W czerwcu 2003 r. wrocławski Sąd Okręgowy skazał trzech milicjantów, którzy dowodzili akcją w Lubinie: Bogdana G. - ówczesnego zastępcę komendanta wojewódzkiego MO w Legnicy i Jana M. -
zastępcę dowódcy MO w Lubinie na 15 miesięcy, a Tadeusza J. - dowódcę plutonu ZOMO na 2,5 roku więzienia. Wyrok nie jest prawomocny. Warto zaznaczyć, iż jest to pierwszy wyrok skazujący w dużym
procesie o przestępstwa popełnione w czasach PRL-u.
Podczas Mszy św. Kapelan „Solidarności” w homilii powiedział m.in.: „A myśmy tak pragnęli gospodarnej i wolnej Polski, marzyliśmy o atmosferze domu polskiego i śpiewaliśmy kołysanki
przy nowych narodzinach niepodległej Ojczyzny. A dzisiaj? Jakiś czarownik odmienił Ją w postać szarą i straszącą. I brak w Niej sprawiedliwości, prawa, ładu i porządku gospodarczego, a nade wszystko politycznego
i moralnego. I nie ma radości dla Jej uczciwych dzieci.
Burzy się dawne polskie obyczaje. Przemijają dni poczucia bezpieczeństwa dla katolików”.

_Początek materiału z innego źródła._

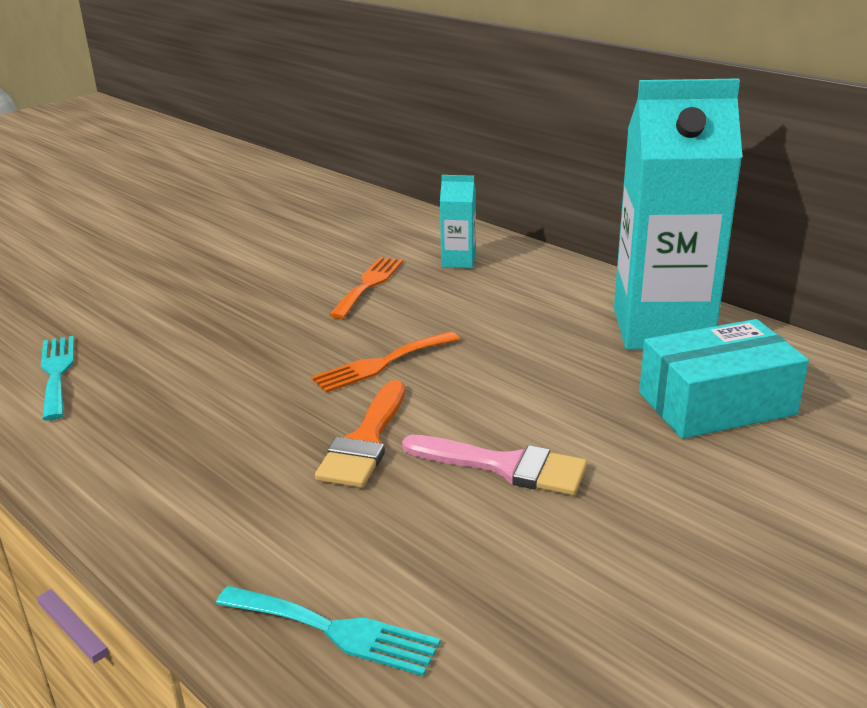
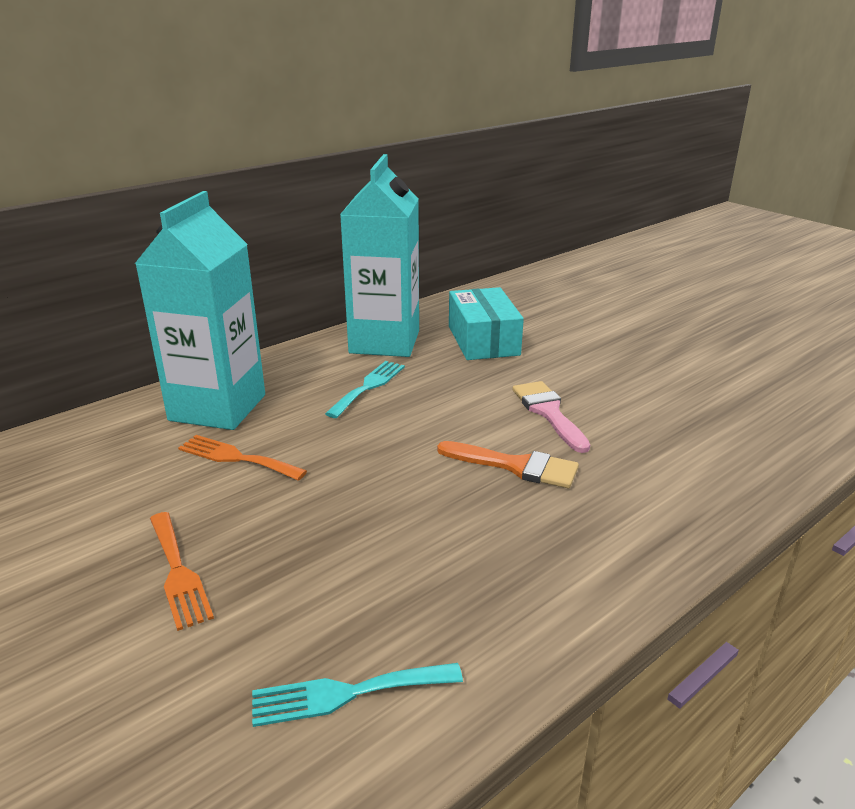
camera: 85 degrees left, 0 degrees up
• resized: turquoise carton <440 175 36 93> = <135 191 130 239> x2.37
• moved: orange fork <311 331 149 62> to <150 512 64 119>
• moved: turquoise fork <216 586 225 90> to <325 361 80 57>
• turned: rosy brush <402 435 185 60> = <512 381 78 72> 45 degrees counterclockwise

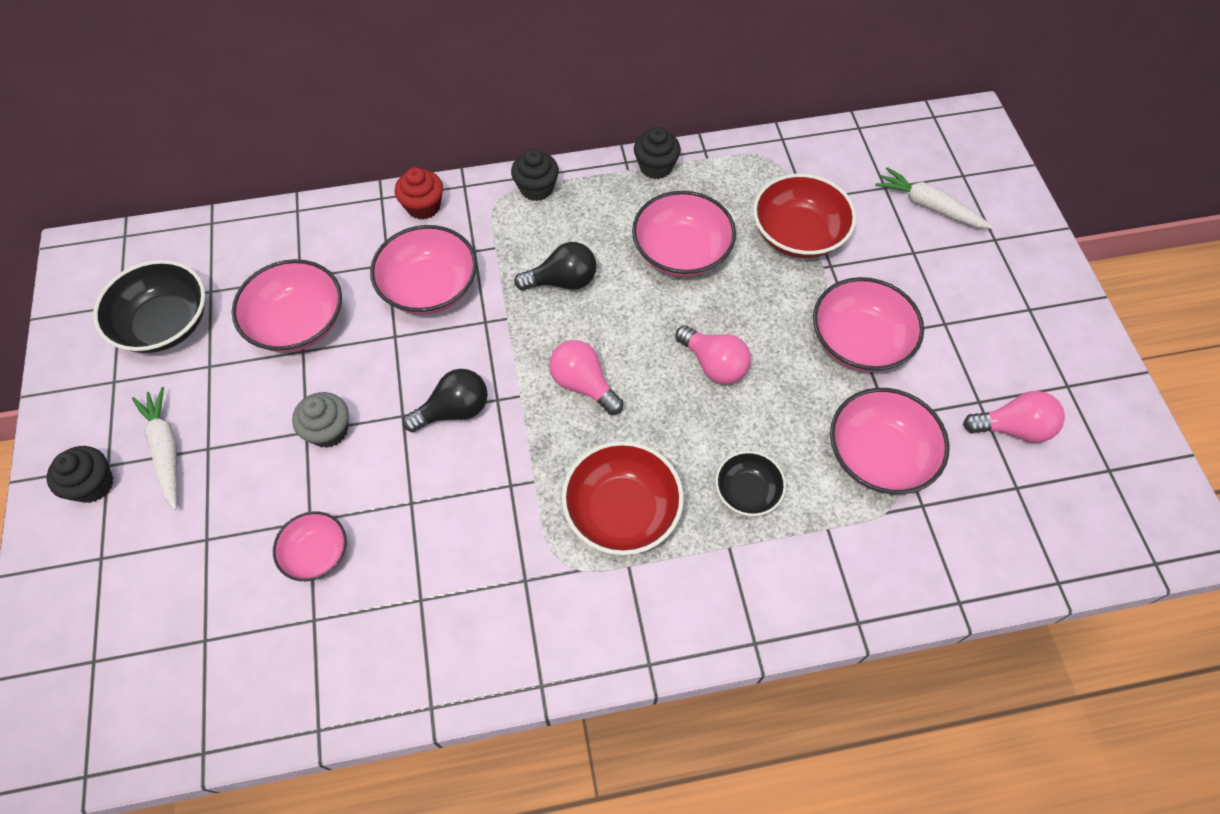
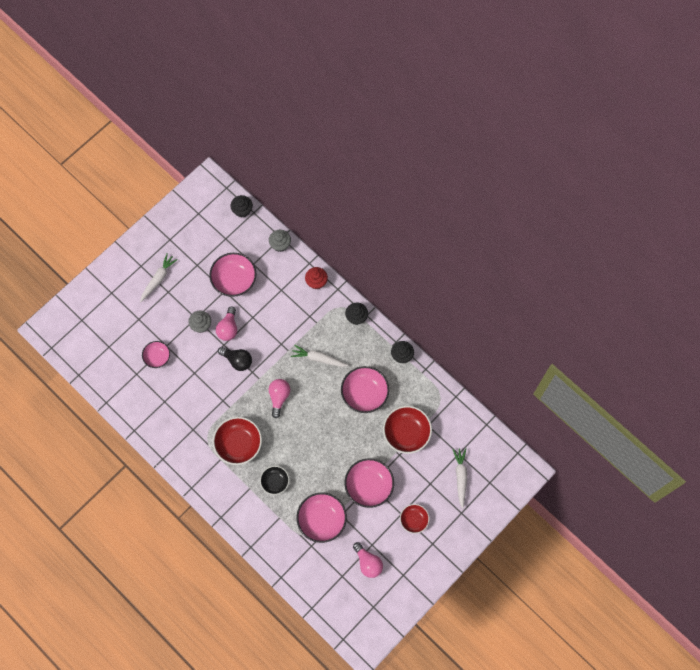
camera: 55 degrees right, 10 degrees up
• moved: rosy bulb <675 325 76 59> to <216 307 21 34>
• moved: ebony fairy cake <47 446 67 57> to <230 195 23 22>
• added: grey fairy cake <269 230 22 22>
• replaced: ebony bulb <514 242 83 49> to white root vegetable <291 344 58 23>
• added: scarlet bowl <400 504 30 30>
• removed: ebony bowl <93 260 113 93>
• removed: rosy bowl <370 225 107 90>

Po zakończeniu Liturgii uczestnicy przeszli pod Pomnik Pamięci Ofiar Lubina ´82, gdzie odbyły się dalsze uroczystości. Jako pierwszy przemawiał Bogdan Nuciński, prezes Towarzystwa Pamięci Ofiar Lubina
´82. Mówił: „W czasie, gdy sprawiedliwość nadal chodzi krętymi drogami, gdy władza jest w rękach spadkobierców PZPR, musimy pamiętać o tamtych zbrodniach. Pamięć i solidarność są nam dzisiaj tak
samo potrzebne jak przed 22 laty - pamięć o bezprawiu i solidarności w walce, one nie mogą nam przeszkadzać. Inaczej nasze uczestnictwo pod tym pomnikiem będzie zbyteczne, albo też będzie jedynie
próbą kamuflażu. Pamiętajmy, że cel walki i optymizm o odzyskanie wolności, z jakim go podjęto, był jeden. Za to nasi koledzy zapłacili własnym życiem, ranami postrzałowymi i internowaniem. Uszanujmy
to”. Następnie do zebranych przemówił przewodniczący Zarządu Regionu Zagłębie Miedziowe NSZZ „Solidarność” Bogdan Orłowski, który powiedział: „W 24. rocznicę powstania NSZZ «Solidarność»,
w 22. rocznicę największej ofiary złożonej przez uczestników pokojowej manifestacji w Lubinie, jesteśmy świadomi, jak wiele jeszcze przed nami pracy. Jak wiele postulatów z roku 1980 jest ciągle aktualnych,
jak wielkie jest zapotrzebowanie społeczne na sprawiedliwość, życzliwość - na ludzką solidarność. Jak wiele ma do wykonania Niezależny Samorządny Związek Zawodowy „Solidarność”. Swoje
wystąpienie przewodniczący zakończył słowami Ojca Świętego wypowiedzianymi w ubiegłym roku w Watykanie podczas Pielgrzymki Solidarności: „Władza przechodzi z rąk do rąk, a robotnicy, rolnicy, nauczyciele,
służba zdrowia i wszyscy inni pracownicy, bez względu na to, kto sprawuje władzę w kraju, oczekują pomocy w obronie ich słusznych praw. Tu nie może zabraknąć «Solidarności». Jest to trudne
i wymagające zadanie. Dlatego wszelkie wasze wysiłki otaczam co dnia moją modlitwą. Stając w obronie praw pracowniczych działacie w słusznej sprawie, dlatego możecie liczyć na pomoc ze strony Kościoła.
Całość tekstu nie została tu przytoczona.